軽い食事を取りながら、休憩をしていると……
『やっど、来おったが……待ぢくたびれだぞ』
頭に声が響いてきた。言葉が割れて聞き取りにくいけど、念話だろう。
『誰ですか?』
『ざすがは、ごこまで来た者だ。落ち着いでおる。ワジは、“闇の魔法使い”、ぞうじゃのう、“ダーグメイジマズダー”だ!』
『えええぇぇぇっ!……闇のって……』
っていうか、今考えたよね、名前っ!
『オヌジ、いい反応じゃのう。ぞうだ、オヌジの想像どおり“闇魔法”じゃ。ワジは生前、ずっど、“闇魔法”の研究をじておっだ。じゃが、誰もが、ワジを嘲り、罵り、馬鹿にしおっだ。じまいには、誰がらも相手にされんようになっだのだ』
「ケイ君、どうしたの?」
俺の様子に気付いたシフォンさんが尋ねてきた。みんなの様子を見る限り、この声が聞こえているのは俺だけなんだろう。

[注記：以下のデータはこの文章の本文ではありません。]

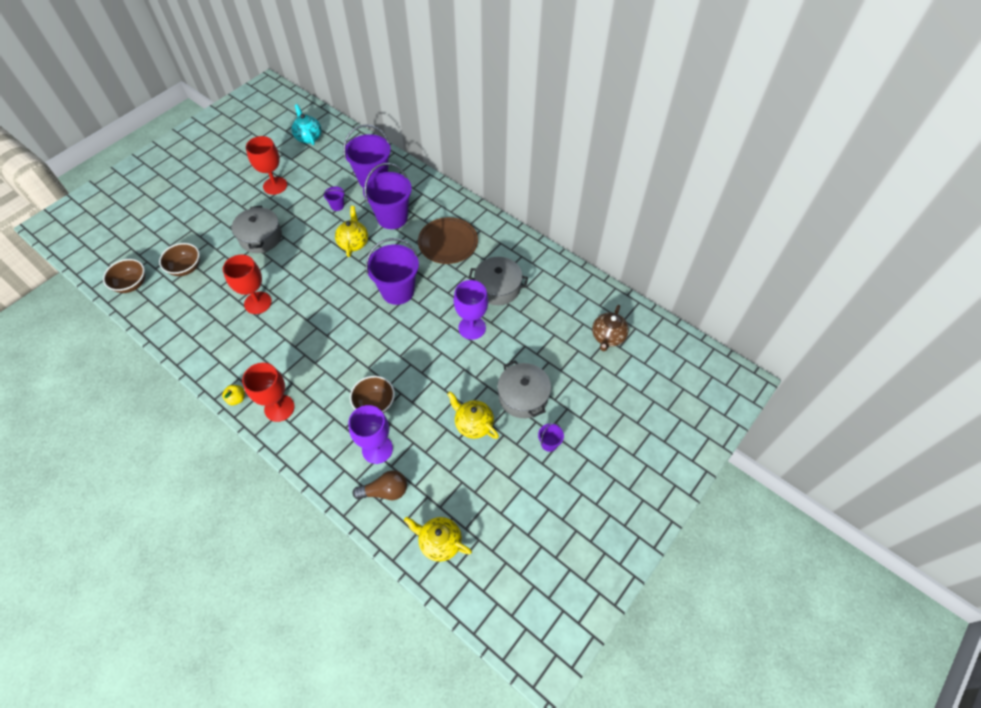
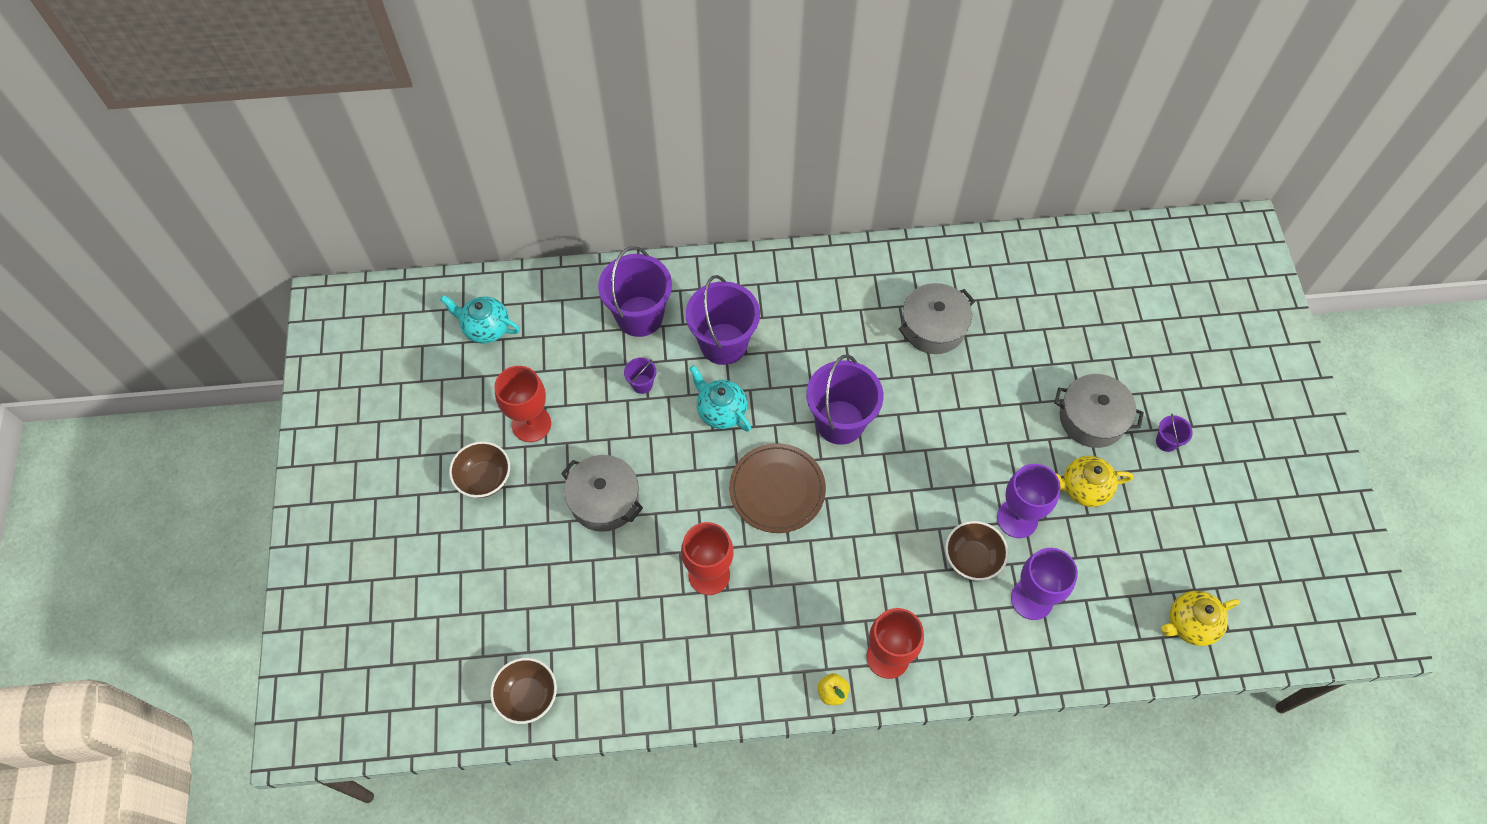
camera: 45 degrees left, 5 degrees up
(186, 268) = (566, 616): brown bowl -> brown bowl (484, 479)
(353, 243) = (721, 411): yellow teapot -> turquoise teapot
(385, 491) = (1089, 630): brown light bulb -> none
(448, 242) = (820, 321): brown plate -> brown plate (777, 489)
(472, 328) = (962, 393): purple goblet -> purple goblet (1017, 518)
(607, 337) = (1092, 287): brown teapot -> none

「ええっと、たぶん、山の主です。念話で語りかけてきています」
「なんて、言ってるの?」
「ええっと、昔話を聞かせてくれるみたいです。とりあえず、聞いてみます」
「そうね、お願い」
『おいっ! 無視をするなっ! 昔を思い出すではないかっ!』
『すみません』
急に、聞き取り易くなった。感情が高ぶると念話が安定するのだろうか?
『いや、構わん。ワシも熱くなり過ぎた。では、続きだ――――』
“ダーグメイジマズダー”さんの話は長かった……
『いやぁあ~、大変だったんですね』
『おおっ、オヌシはわかってくれるのか。ワシの苦労をっ! よしっ今日のワシは気分がいい。オヌシらが頂上に来るまで待ってやろう。その後、ワシの新しい力を存分に味わうがいい! ハッハッハッハッハッ……』
好き放題、自分の話をするだけして、念話を切られてしまった。いや、いきなり失恋話をされても、困るよね。それも、人妻に片思いをして、口も聞いてくれなかったって……そりゃアンタの研究が間違っていたからだよ。なんて言える雰囲気でもなかったし……
「ケイ君、大丈夫?」
「はい、なんとか大丈夫です」
「精神干渉系の攻撃だったの?」
「ある意味そうですね。……長かったですが、ほとんど無駄話です。要約すると、生前、“闇魔法”について研究をしていたそうなんですが、実らず、死んでしまったそうです。世間から、かなり馬鹿にされていたようなので、人に対する恨みを相当募らせていたのでしょう。自縛霊としてこの世に残ってしまったようです。そして、自縛霊になっても研究を続けていたようなのですが、最近、“リッチ”になったらしいです。ほぼ確実に、“闇魔法”と“リッチの力”を混同しています」
「その話、信じていいの?」
「シフォンさんも言っていましたが、賢い人の考えていることはよくわかりません。ですが、生前そして死後の研究成果をかなり詳しく聞かせてもらいましたが、俺の知っている“闇魔法”とは、違うものでした。しいて言えば、“念話”と“死霊魔法”が似ているぐらいです。“念話”も高ランクの魔物が使う“念話”でしょう。こちらの声をほとんど読み取ってくれませんでした。たぶん、魔物と同じようにこちらの感情を読み取っていたのだと思います。さらに、まだ使いなれていないようで、向こうの声も途中まで割れて聞き辛かったぐらいです。あと“死霊魔法”も、あれは“使役魔法”でしょう。ゾンビの本体に核が入っていますからね」
「じゃあ、向こうは油断してくれているの?」
「はい、そうだと思います。俺達が山頂に行くまで、待ってくれると言っていました。油断はできませんが、少しペースを落としましょう」
「そうね。少し様子を見るほうがいいわね」
当初の予定では、日の入りまでに山頂へ辿り着こうと考えていたが、俺達は、そこから丸1日かけて、山頂に辿り着いた。“ダーグメイジマズダー”さんの言うとおり、夜もアンデッドに攻撃されることはなかった。